- Religions: Hindu, Jain
- Languages: Gujarati, Marathi, Hindi
- Populated states: Gujarat, Rajasthan, Maharashtra, Madhya Pradesh, Karnataka, Telangana, Andhra Pradesh

= Bhavsar =

Warrior caste

Bhavsar or "Bhavsara Kshatriya" is a Hindu caste. As time passed, the Bhavsar community was made up of community involved in Calico printing business. In Gujarat, Bhavsar are also known as Baniya (Vaniya) as the Bhavsar community has a long history of trading in textile, agriculture and other retail businesses. Subcategories in Bhavsar community are Hindu Bhavsar and Jain Bhavsar which represents diverse religions practices within Bhavsar community.

In the early 1850s, Bhavsars earned their riches through the clothing business, farmlands, havelis, and horses, but most Bhavsars are now pursuing modern-day occupations, including private sector or public sector jobs. After the Independence of India, Bhavsars did not get much in the way of government grants or opportunities. Bhavsars are being considered in open category. With limited alternatives (including Government grants, or benefits, after independence) Bhavsar youth mainly went towards higher education categories including engineering, medical, business degree and others.
Surnames of Marathi-speaking Bhavsar people include Anchalkar, Gondkar, Achekar, and Vaijwade, among others.

==History==
According to legend, the Bhavsar originated in the Saurashtra region, which is now in the state of Gujarat.

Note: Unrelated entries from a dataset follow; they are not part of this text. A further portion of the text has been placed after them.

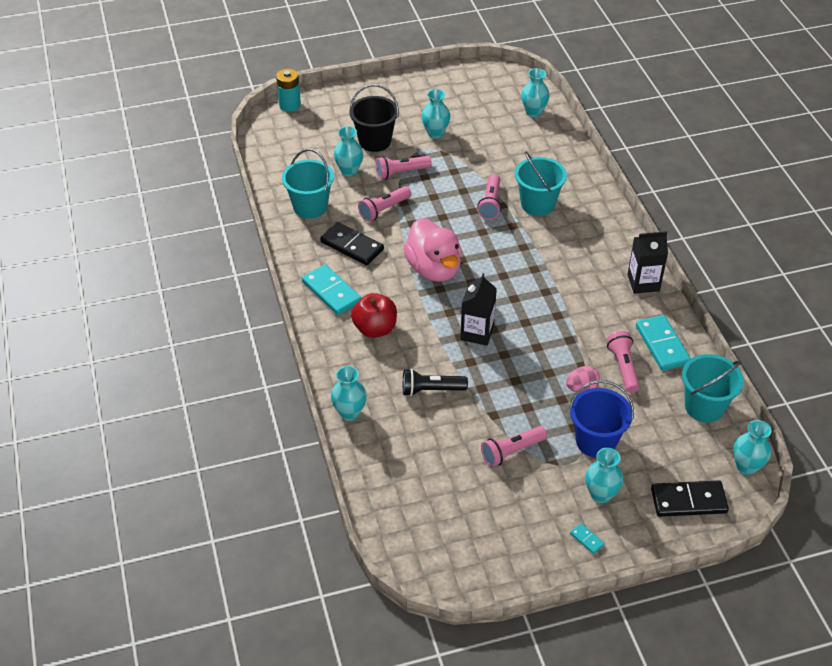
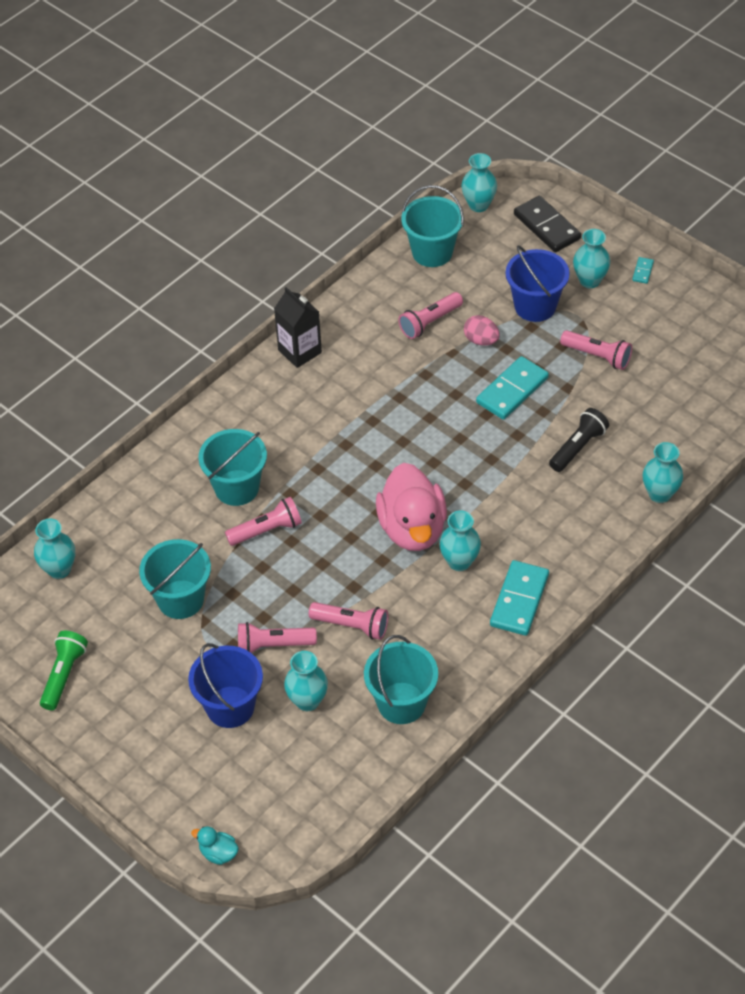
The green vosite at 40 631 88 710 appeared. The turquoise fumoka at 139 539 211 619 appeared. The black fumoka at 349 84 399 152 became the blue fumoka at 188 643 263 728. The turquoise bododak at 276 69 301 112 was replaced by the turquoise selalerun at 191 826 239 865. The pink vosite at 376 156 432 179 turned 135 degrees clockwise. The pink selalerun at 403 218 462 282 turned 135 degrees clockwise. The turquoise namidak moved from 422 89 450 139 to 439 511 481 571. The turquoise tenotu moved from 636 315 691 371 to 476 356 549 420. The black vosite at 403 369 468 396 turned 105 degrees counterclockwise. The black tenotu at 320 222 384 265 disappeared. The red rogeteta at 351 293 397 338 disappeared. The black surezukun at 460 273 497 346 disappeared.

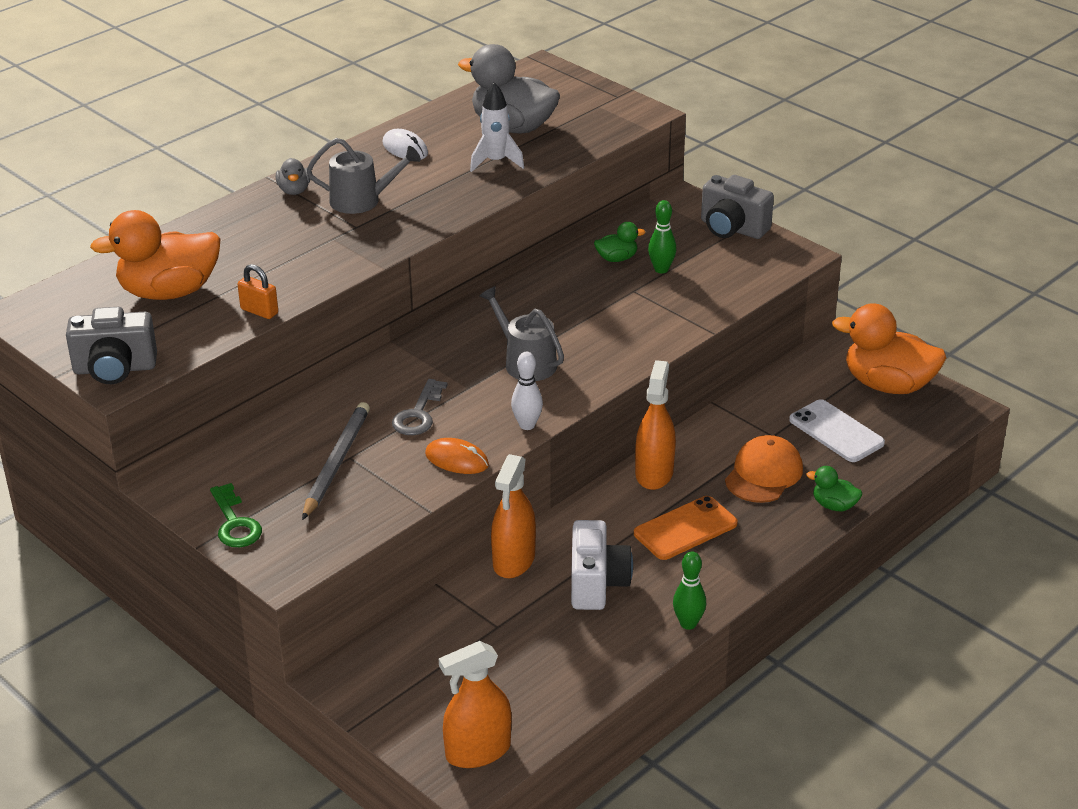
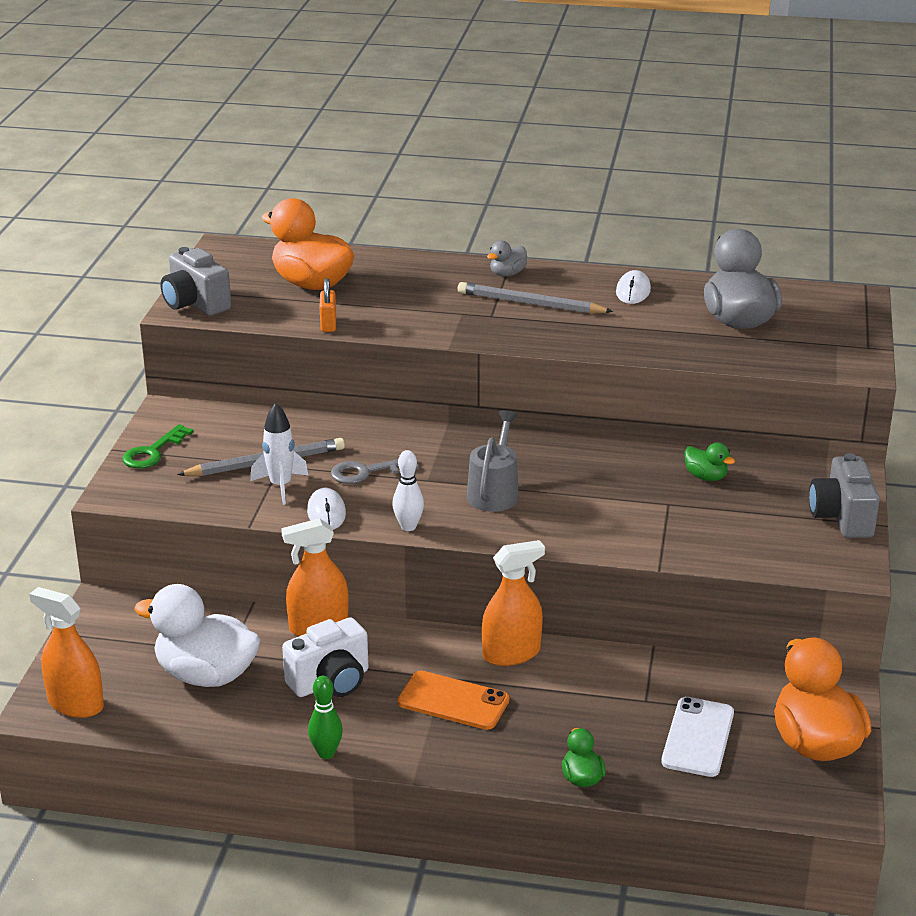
The white selalerun at 134 584 261 687 appeared. The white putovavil moved from 470 82 524 172 to 250 403 309 505. The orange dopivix at 425 438 489 474 became the white dopivix at 307 488 346 530. The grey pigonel at 306 138 421 214 was replaced by the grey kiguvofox at 458 282 613 314. The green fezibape at 648 200 676 274 disappeared. The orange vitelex at 725 435 803 503 disappeared.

The Bhavsar community has negotiated with the Pakistani government to assure passage for regular pilgrimages to Hinglaj. Hinglaj Mata is their Community deity.

==Language==
The Bhavsar community in Gujarat speak Gujarati, those in Maharashtra speak Marathi and those in Rajasthan speak a Rajasthani dialect, and the rest speak Hindi, apart from the local language but the Gujarati speaking and Marathi speaking Bhavsars were traditionally endogamous.